Confronting Capitalism is an updated and expanded edition of The Battle of Seattle, originally published in Spring 2002. The new edition offers updated articles, a new piece by Michael Hardt and reports and theory from the global South, including Nigeria and South Africa. The book features contributions from Naomi Klein, Stanley Aronowitz, Noam Chomsky, Barbara Ehrenreich, Eric Drooker, Barbara Epstein, Alexander Cockburn and many more. An important handbook for in the classroom or on the streets, Confronting Capitalism invites readers to join the intensive debates within the anti-globalization movement and to make some history of their own.


About the author:
Eddie Yuen is a PHD candidate in the Sociology program at the University of California at Santa Cruz. He teaches at Brooklyn College, City University of New York.

George Katsiaficas is the editor of New Political Science. He is the author of The Imagination of the New Left: A Global Analysis of 1968 (South End Press 1987) and The Subversion of Politics: European Autonomous Social Movements and the Decolonization of Everyday Life (Humanities Press 1997). He also co-edited Liberation, Imagination and the Black Panther Party (Routledge 2001).

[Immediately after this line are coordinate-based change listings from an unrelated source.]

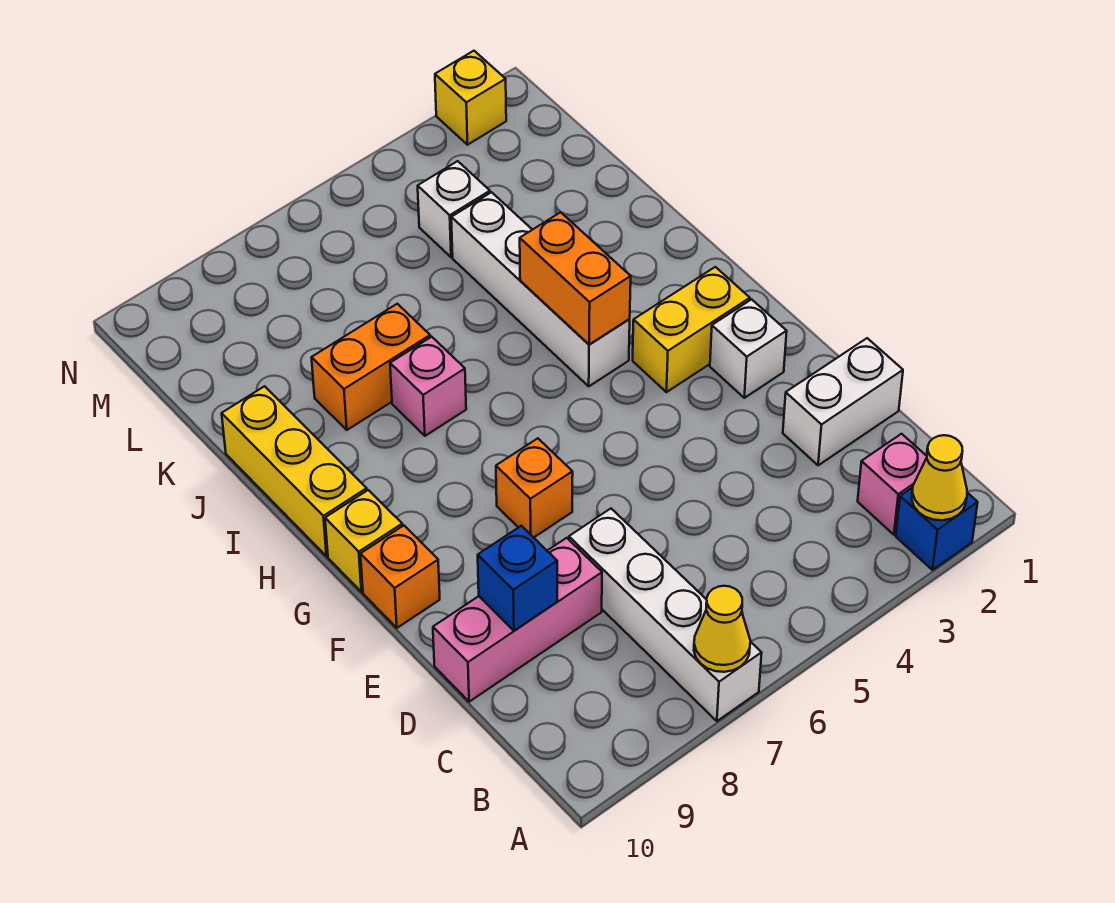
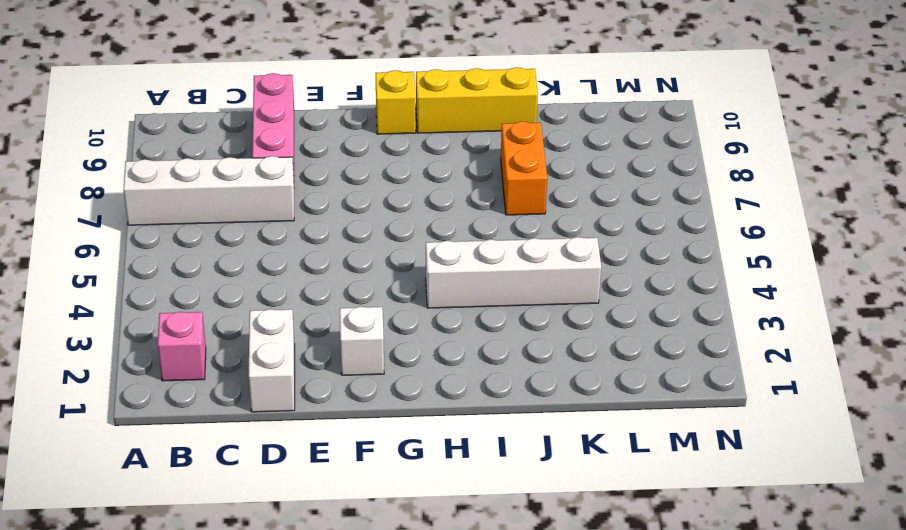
none -> blue brick A2 level 1
none -> orange brick F7 level 1
none -> orange brick F10 level 1

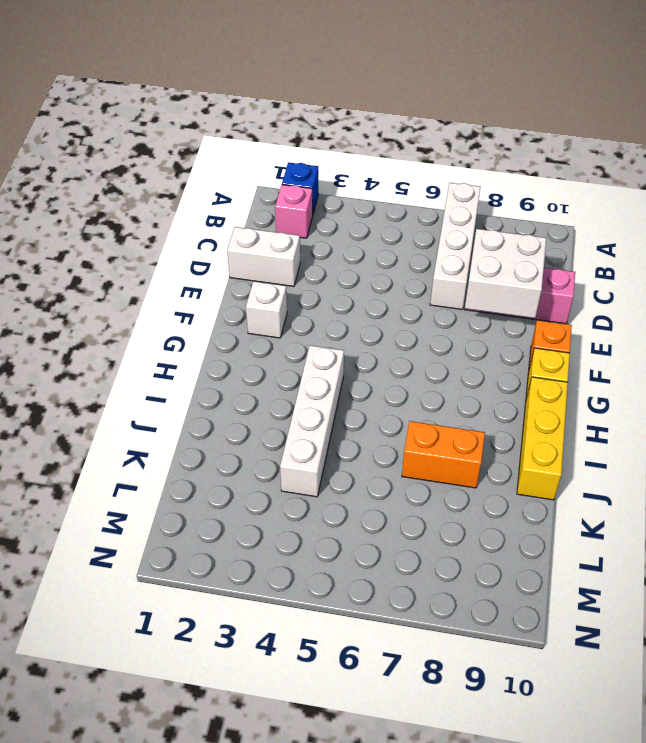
white brick D8:E9 level 2 -> blue brick D9 level 2
none -> orange brick F7 level 1
none -> yellow brick G2:G3 level 1
none -> pink brick I7 level 1

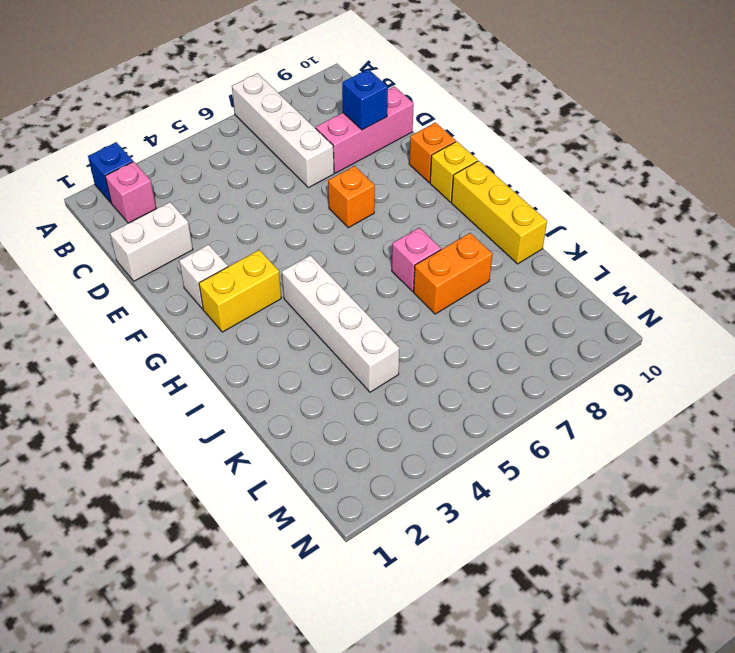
none -> white brick L4 level 1
none -> yellow brick N2 level 1
none -> yellow cone A2 level 2

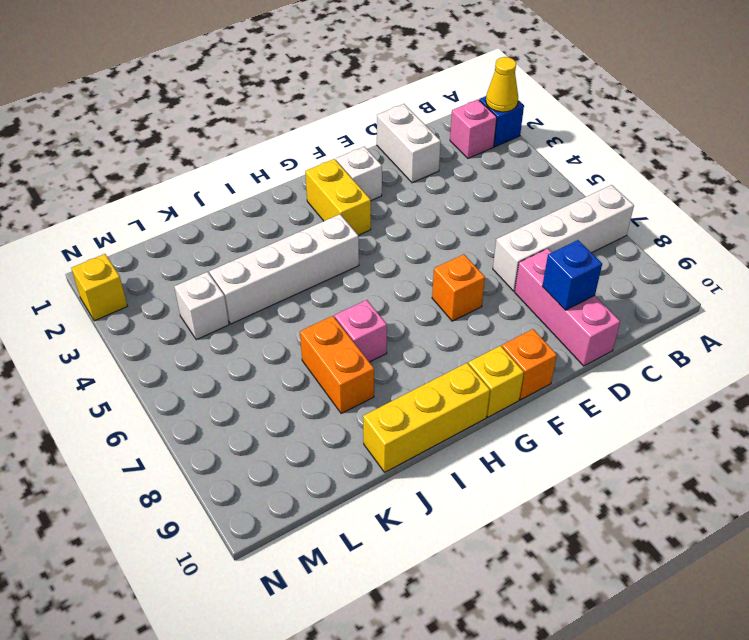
none -> yellow cone A7 level 2
none -> orange brick H4:I4 level 2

Daniel Burton-Rose is an activist and writer based in the East Bay. His is the co-editor of The Celling of America: An Inside Look at the U.S. Prison Industry (Common Courage Press 1998). An award winning journalist, he has written for Vibe, Z Magazine, San Francisco Bay Guardian, Dollars and Sense, Middle East Report, and The Multinational Monitor, among other publications.


This author is on tour:
Editor Tour (LA, San Francisco, Eugene, Or, Portland, Or, Seattle, Vancouver, Boston, Providence, RI, Amherst, MA, New York, Philadelphia, Washington, DC, Richmond, VA, Chapel Hill, NC)

Details to come.

From the book:

(From the introduction)

Much greater unity may be found around the theory and practice of direct democracy within the new movement. This may in large part be due to its astonishing success as an organizing strategy; even Time, Newsweek and The Economist have grudgingly acknowledged how the "ostentatiously nonhierarchical" activists have run rings around the compulsively hierarchical police forces of London, Seattle, Melbourne, Prague, Quebec City, Gothenburg and several other cities. This recognition has not stopped the corporate media from resorting to their familiar strategy of elevating certain street activists as "leaders" (for example David Solnit of Direct Action Network and John Sellers of Ruckus Society) and certain intellectuals (notably Noam Chomsky and John Zerzan) as "gurus". Fortunately, most everyone in the movement knows the game here, and has declined the honor, with its inevitable subsequent discrediting, character assassination or co-optation. On a more comical, though sinister, note, during the Republican National Convention protests in July 2000, the Philadelphia Police Department was apparently operating with the "intelligence" (offered by a right wing thinktank) that the demonstrations were masterminded by Russian communists. On the whole, though, it is one of the great successes of the new movement that its decentralized and radically democratic nature has been undeniable, and utterly distinct from the economic institutions and civil authorities that it challenges. In this book, the pieces by Klein and Stephanie Guilloud provide the most detailed accounts of how direct democracy works within the movement.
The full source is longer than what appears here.